Im Bundeskanzleramt sei eine eigene Stabsstelle zur Umsetzung der Ziele eingerichtet worden. Ferner gebe es eine Verdreifachung der Förderungen für die israelitische Kultusgemeinden zur Sichtbarmachung jüdischen Lebens in Österreich. Dazu kämen u.a. Kurse zur Bewusstseinsbildung bei Justiz, Bundesheer und Polizei. Edtstadler räumte ein, dass die hohen Zahlen an antisemitischen Vorfällen des jüngsten Berichts der Antisemitismus-Meldestelle Anlass dazu gäben. In Österreich wurden 965 Vorfälle im Jahr 2021 registriert, ein Plus von 65 Prozent gegenüber 2020.

Anstieg an antisemitischen Vorfällen

Die Antisemitismus-Beauftragte der EU-Kommission, Katharina von Schnurrbein, sagte, die Bekämpfung müsse vor allem auf nationaler Ebene passieren, sonst ändere sich die Situation nicht. Bis Ende 2022 sollten die nationalen Strategien der Mitgliedsstaaten auf den Weg gebracht werden. Michael O'Flaherty, Direktor der Europäischen Grundrechte-Agentur konstatierte, dass sich die Lage in Bezug auf Antisemitismus zuletzt verschlechtert hatte.

Auch im Netz sei die Situation viel schlechter geworden, Stichwort "hate online". Es treffe junge Jüdinnen und Juden mehr als ältere. "Das ist auch eine Aufgabe für Europa.
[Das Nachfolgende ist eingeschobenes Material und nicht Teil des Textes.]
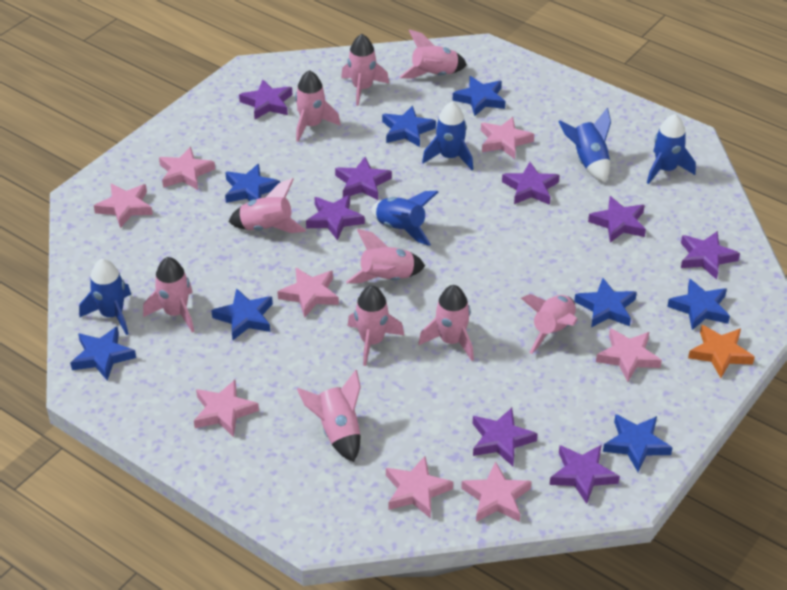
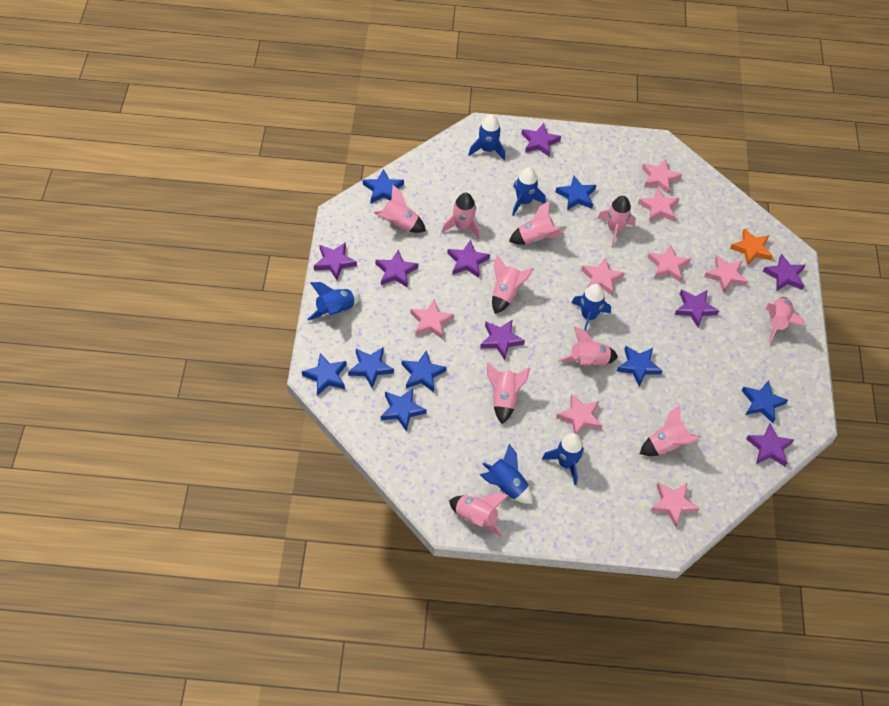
blue rocket: 5 -> 6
Können wir Antisemitismus nicht bekämpfen, ist das auch eine Gefahr für das europäische Projekt. In manchen Ländern gebe es ja nicht einmal Strukturen zur Erfassung von Vorfällen", sagte O'Flaherty.
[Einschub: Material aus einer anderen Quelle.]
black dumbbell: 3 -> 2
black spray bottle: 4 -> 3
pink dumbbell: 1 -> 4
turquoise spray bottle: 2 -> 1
"Judenfeindlichkeit beginnt nicht in der Gaskammer"

Der Präsident der Israelitischen Kulturgemeinde Wien, Oskar Deutsch, sagte, mit der österreichischen und der europäischen Strategie gegen Antisemitismus werden die Weichen für die Verteidigung von Demokratie und der künftigen Generationen junger Jüdinnen und Juden gestellt. Das Melden von Vorfällen sei die Grundlage der Bekämpfung des Antisemitismus.

"Judenfeindlichkeit beginnt nicht in der Gaskammer, sondern bei Anfeindungen, Verleumdungen und Beschimpfungen", so Deutsch. Jeder Mensch in Österreich, in der EU und auf der Welt könne Zivilcourage zeigen, "im Gasthaus, in der Tram oder auf dem Fußballplatz". Die zweitägige "European Conference on Antisemitism" soll auch künftig in Österreich abgehalten werden, sagte Edtstadler. (APA, 18.5.2022)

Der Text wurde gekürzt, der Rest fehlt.